I need to add samples and documentation.
I loved the idea so much that I quickly assembled some code using Java Dynamic proxies.
So basically you create an interface with relevant methods and annotate them with #Key, #DefaultStringValue annotations.
Below is the sample Java code:
Main.java
package net.viralpatel;
import net.viralpatel.annotations.DefaultStringValue;
import net.viralpatel.annotations.Key;
interface LoginConstants extends Constants {
#DefaultStringValue("Wellcome to my super app")
#Key("appDescription")
String appDescription();
#DefaultStringValue("Ok")
#Key("okButtonLabel")
String okButtonLabel();
}
public class Main {
public static void main(String[] args) {
LoginConstants constants = DynamicProperty.create(LoginConstants.class);
System.out.println(constants.appDescription());
System.out.println(constants.okButtonLabel());
}
}
Also the property file in background that we load is
config.property
okButtonLabel=This is OK
Just execute the Main java class, following output will be displayed:
Output:
Wellcome to my super app
This is OK
Here is the rest of code: http://viralpatel.net/blogs/dynamic-property-loader-using-java-dynamic-proxy-pattern/
You could mimic that with spring (but I'm not sure it's worth it):
#Component
public class SomeBean {
#Value("${appDescription:Wellcome to my super app}")
private String appDescription;
#Value("${okButtonLabel:Ok}")
private String okButtonLabel;
// accessors
}
with a PropertyPlaceHolderConfigurer.
I would like to consider the CDI as the following :-
The Qualifier
#Qualifier
#Retention(RetentionPolicy.RUNTIME)
#Target({
ElementType.METHOD,
ElementType.FIELD,
ElementType.PARAMETER,
ElementType.TYPE
})
#Documented
public #interface MessageTemplate {
#Nonbinding
String baseName();
#Nonbinding
Locale locale() default Locale.ENGLISH;
#Nonbinding
String key();
}
The Producer
public class CustomizedProducer {
#Produces
#MessageTemplate(baseName = "",
key = "")
public String createMessageTemplate(final InjectionPoint ip) {
MessageTemplate configure = null;
ResourceBundle bundle = null;
try{
configure = ip.getAnnotated().getAnnotation(MessageTemplate.class);
bundle = ResourceBundle.getBundle(configure.baseName(),
configure.locale());
return bundle.getString(configure.key());
} finally{
configure = null;
bundle = null;
}
}
}
The Service Configure
public class MyServiceConfigure {
#Inject
#MessageTemplate(baseName = "com.my.domain.MyProp",
key = "appDescription")
private String appDescription;
#Inject
#MessageTemplate(baseName = "com.my.domain.MyProp",
key = "okButtonLabel")
private String okButtonLabel;
//Getter
}
The working class
public class MyService {
#Inject
private MyServiceConfigure configure;
public void doSomething() {
System.out.println(configure.getAppDescription());
System.out.println(configure.getOkButtonLabel());
}
}
Regarding to the coding above you may use the java.util.Properties instead of the java.util.ResourceBundle and provide the default member to the Qualifier as well.
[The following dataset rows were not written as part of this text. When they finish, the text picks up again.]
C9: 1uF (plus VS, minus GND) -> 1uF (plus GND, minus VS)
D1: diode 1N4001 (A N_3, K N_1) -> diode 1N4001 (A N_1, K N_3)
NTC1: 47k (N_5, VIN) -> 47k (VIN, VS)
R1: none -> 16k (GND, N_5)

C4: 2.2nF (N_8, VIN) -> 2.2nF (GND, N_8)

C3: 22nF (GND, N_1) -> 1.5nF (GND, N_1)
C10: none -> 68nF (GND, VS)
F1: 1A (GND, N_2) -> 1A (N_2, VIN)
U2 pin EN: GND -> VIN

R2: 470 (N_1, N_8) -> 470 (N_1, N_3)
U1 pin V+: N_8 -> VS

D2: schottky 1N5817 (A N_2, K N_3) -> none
If you are running these under the JavaEE 6, the CDI is already enable for you. Just put the empty beans.xml to the META-INF or WEB-INF. If you are running under the Java SE you may need a bit further work as mentioned at the Weld web site and its documentation.
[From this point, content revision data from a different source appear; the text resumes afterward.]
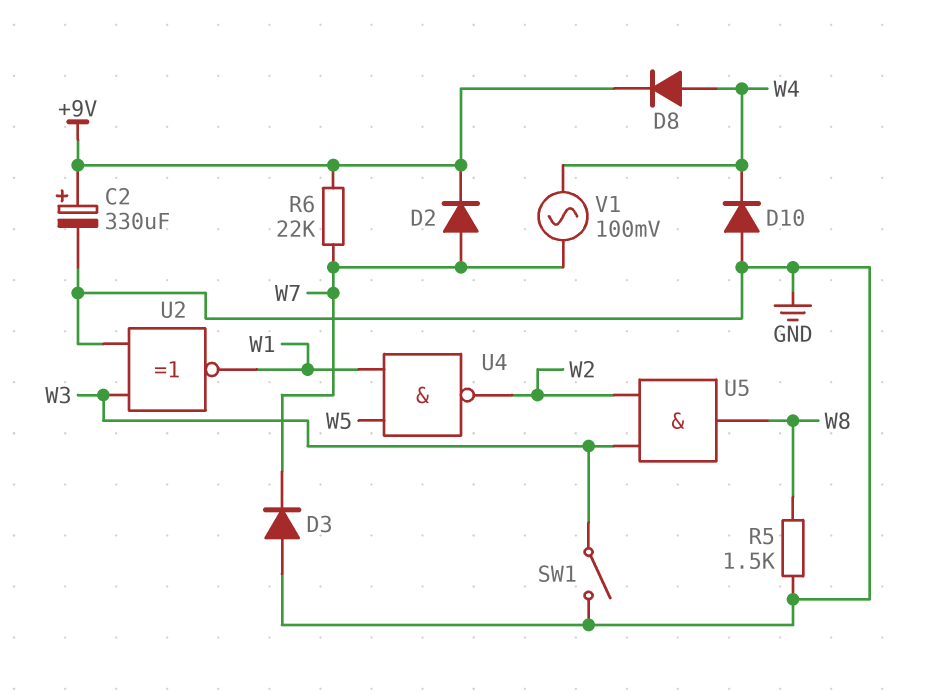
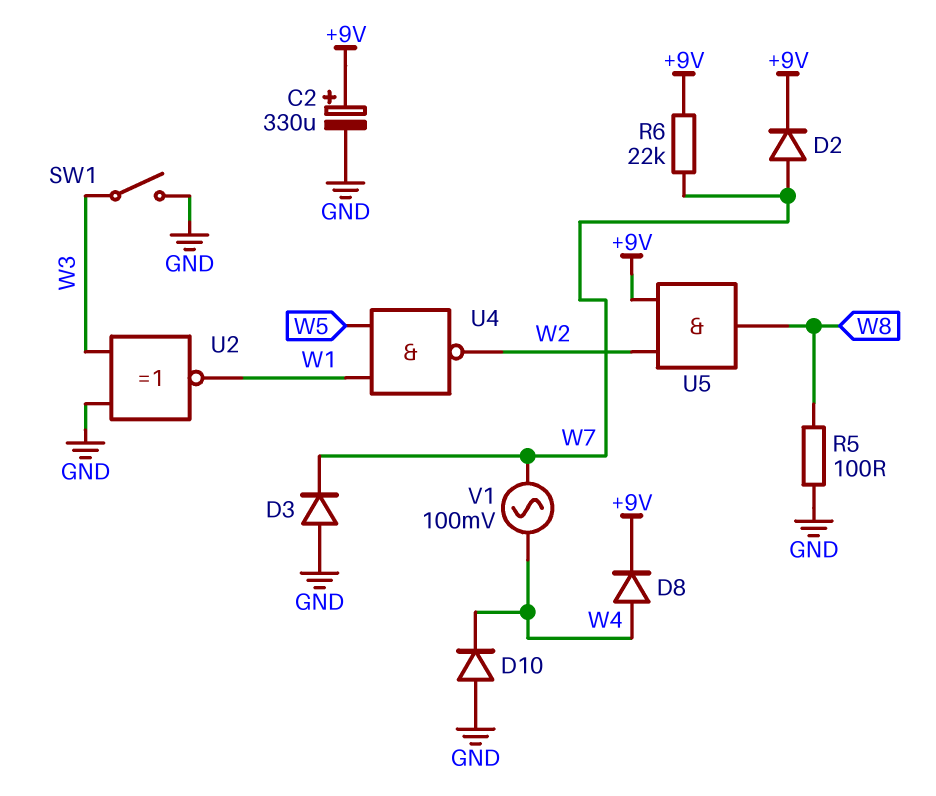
R5: 1.5k (GND, W8) -> 100 (GND, W8)
U5: AND (in W2, in W3, out W8) -> AND (in +9V, in W2, out W8)

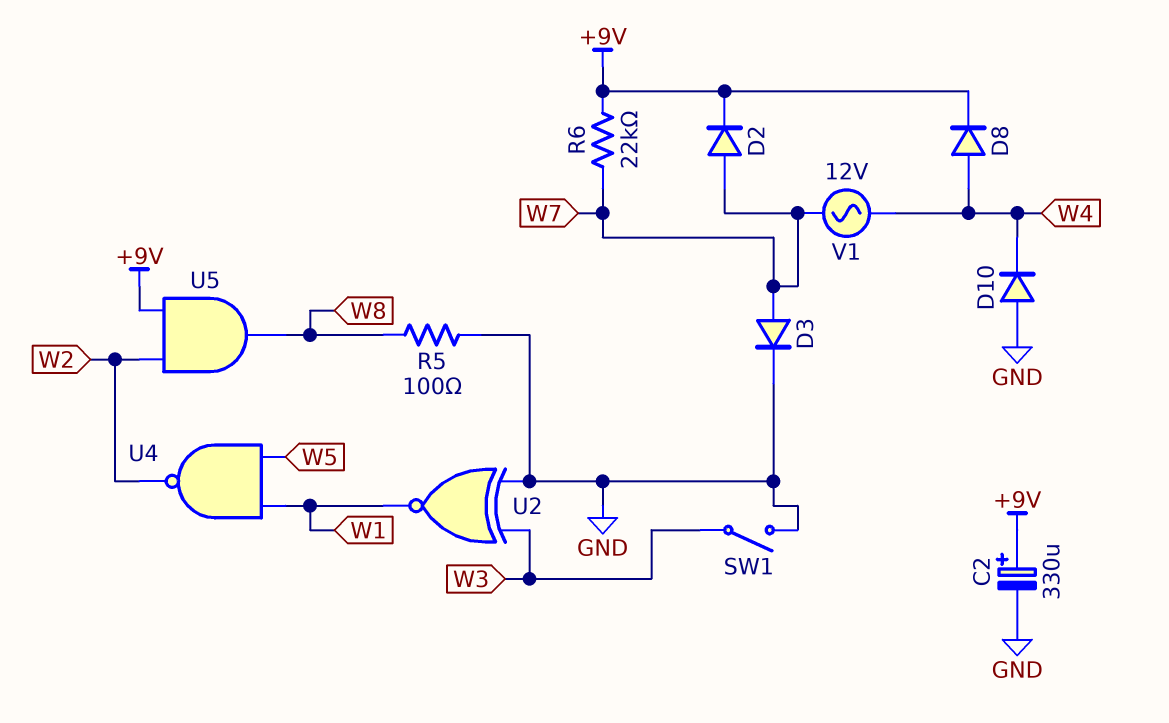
D3: diode (A GND, K W7) -> diode (A W7, K GND)
V1: AC 100mV (W4, W7) -> AC 12V (W4, W7)

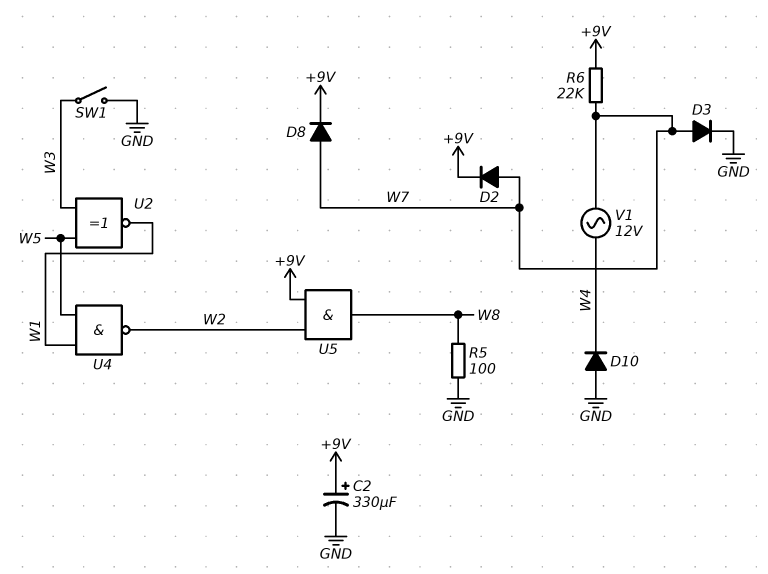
D8: diode (A W4, K +9V) -> diode (A W7, K +9V)
U2: XNOR (in GND, in W3, out W1) -> XNOR (in W3, in W5, out W1)

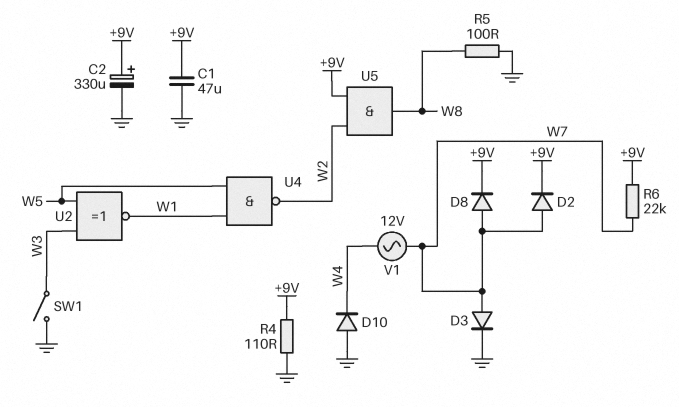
C1: none -> 47uF (+9V, GND)
R4: none -> 110 (+9V, GND)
I'm using the CDI as a main part of my current production project and it works quite well.
EDITED:-
The good point to use the CDI is the Scope, we may produce the #MessageTemplate as the #ApplicationScope,#SessionScoped, #RequestScoped, #ConversationScoped or the pseudo-scope as #Singleton or #Depenendent
If you annotate the MyServiceConfigure as #Named, it is ready to use at the JSF as well.